Clarify IP ownership
Steve: “The next big thing is to agree upon intellectual property rights. In a traditional working situation, the general rule is the company owns what an employee invents. But if you’re an independent contractor, it’s the opposite… You own what you create. So that means if a company wants to secure ownership of what they hire a freelancer to do, they need to clarify an assignment of that IP to them. But there’s a flip-side to this. What if a freelancer feels like they need some of the IP they develop in order to complete future jobs for other clients? If this is the case, then they should issue the company a non-exclusive license to that IP rather than handing over the rights. Or alternatively, they can assign the rights but retain a non-exclusive license with the right to grant sub-licenses.
The other thing is, as a freelancer, you may have some ideas, knowledge, and work experience that you already own going into the job. If you tap into that knowledge for the benefit of a client, you’ll want to ensure that you retain ownership of it when the contract is over. You must make sure that any IP you assign to a client doesn’t include what you already knew prior to the job – they may get license rights, but they should never get ownership rights.”
Note: At 10x, we use the IP clause to add some teeth to our contract in order to protect one of the most important elements for any freelancer – their ability to ensure they are paid. We achieve this by tying any IP transfer language to the payment for the creation of said IP. In other words, no IP transfers until the freelancer has been paid for the work they’ve performed. This is a serious motivator for a company to make proper and timely payments, and a critical part of our agreements that gives real protection to our amazing freelancers.
Steve: “Confidentiality is also big. Companies put a lot of trust in freelancers. Inevitably, a lot of information is disclosed by both parties involved. But the company often has more to lose… so it is especially important for a company or business to hold the freelancer accountable and make sure he or she has a duty to keep things confidential. As the freelancer, you may wish to require that all confidential materials must be clearly marked and labeled, just to avoid potential miscommunication. In addition, freelancers should make sure standard exclusions are in place —this includes information already known to you, information that is publicly available, information you independently develop, and information that someone tells you without a duty of confidentiality. And the duty of confidentiality, except as to source code, should cease after two or three years.”

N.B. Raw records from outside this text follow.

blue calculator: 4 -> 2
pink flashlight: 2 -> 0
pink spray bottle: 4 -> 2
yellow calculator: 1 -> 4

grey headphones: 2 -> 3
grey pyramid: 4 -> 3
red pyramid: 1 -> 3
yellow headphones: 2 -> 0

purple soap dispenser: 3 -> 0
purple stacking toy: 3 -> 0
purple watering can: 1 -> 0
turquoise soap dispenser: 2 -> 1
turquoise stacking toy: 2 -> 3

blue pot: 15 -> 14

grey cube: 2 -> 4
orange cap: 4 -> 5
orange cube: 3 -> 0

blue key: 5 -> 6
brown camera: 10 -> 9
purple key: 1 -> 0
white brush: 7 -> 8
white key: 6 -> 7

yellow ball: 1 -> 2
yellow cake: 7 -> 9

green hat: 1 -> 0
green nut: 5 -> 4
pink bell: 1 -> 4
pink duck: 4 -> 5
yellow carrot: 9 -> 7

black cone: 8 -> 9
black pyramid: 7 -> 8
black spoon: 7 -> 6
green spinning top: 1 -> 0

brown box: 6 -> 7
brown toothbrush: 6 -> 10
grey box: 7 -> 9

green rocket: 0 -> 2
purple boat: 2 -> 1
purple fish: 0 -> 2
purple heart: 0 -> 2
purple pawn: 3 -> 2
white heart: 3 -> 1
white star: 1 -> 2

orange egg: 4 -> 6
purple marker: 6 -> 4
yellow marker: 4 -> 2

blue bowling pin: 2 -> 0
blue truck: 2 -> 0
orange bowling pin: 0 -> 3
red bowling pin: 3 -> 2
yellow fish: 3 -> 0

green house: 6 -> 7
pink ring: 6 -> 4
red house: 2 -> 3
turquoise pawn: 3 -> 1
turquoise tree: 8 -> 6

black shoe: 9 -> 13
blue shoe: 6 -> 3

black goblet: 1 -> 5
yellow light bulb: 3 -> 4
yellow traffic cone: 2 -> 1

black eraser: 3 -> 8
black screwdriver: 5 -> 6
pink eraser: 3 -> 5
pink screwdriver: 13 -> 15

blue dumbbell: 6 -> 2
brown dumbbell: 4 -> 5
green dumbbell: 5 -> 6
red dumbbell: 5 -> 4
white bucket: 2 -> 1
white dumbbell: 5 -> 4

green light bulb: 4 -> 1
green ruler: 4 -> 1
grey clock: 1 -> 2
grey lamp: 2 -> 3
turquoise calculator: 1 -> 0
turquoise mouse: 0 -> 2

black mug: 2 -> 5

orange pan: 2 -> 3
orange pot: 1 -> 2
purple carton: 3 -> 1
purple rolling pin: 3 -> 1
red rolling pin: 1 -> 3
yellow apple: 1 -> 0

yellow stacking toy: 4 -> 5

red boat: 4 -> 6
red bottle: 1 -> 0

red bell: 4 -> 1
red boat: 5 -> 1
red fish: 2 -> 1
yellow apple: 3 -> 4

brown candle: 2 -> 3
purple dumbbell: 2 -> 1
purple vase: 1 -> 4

Steve: “Termination provisions can be a bone of contention—often times the company wants to be able to terminate the project for convenience on notice (for example, maybe its customer decides to cancel the relevant product development effort). But at the same time, the company wants the freelancer to be committed to the project and unable to terminate for convenience. Of course, either side that wants to stop the work should provide reasonable notice, and the freelancer should help transition the work upon request. If pay is by milestone, then something needs to be provided as well—perhaps the company needs to pay for the next milestone if it terminates. Or perhaps the freelancer forfeits pay since the previous milestone if he/she terminates. If payment is made regularly by the hour, then this issue is avoided. I would argue that if the company really wants to incentivize the freelancer, it can provide a completion bonus or otherwise attempt to backload the payment schedule.”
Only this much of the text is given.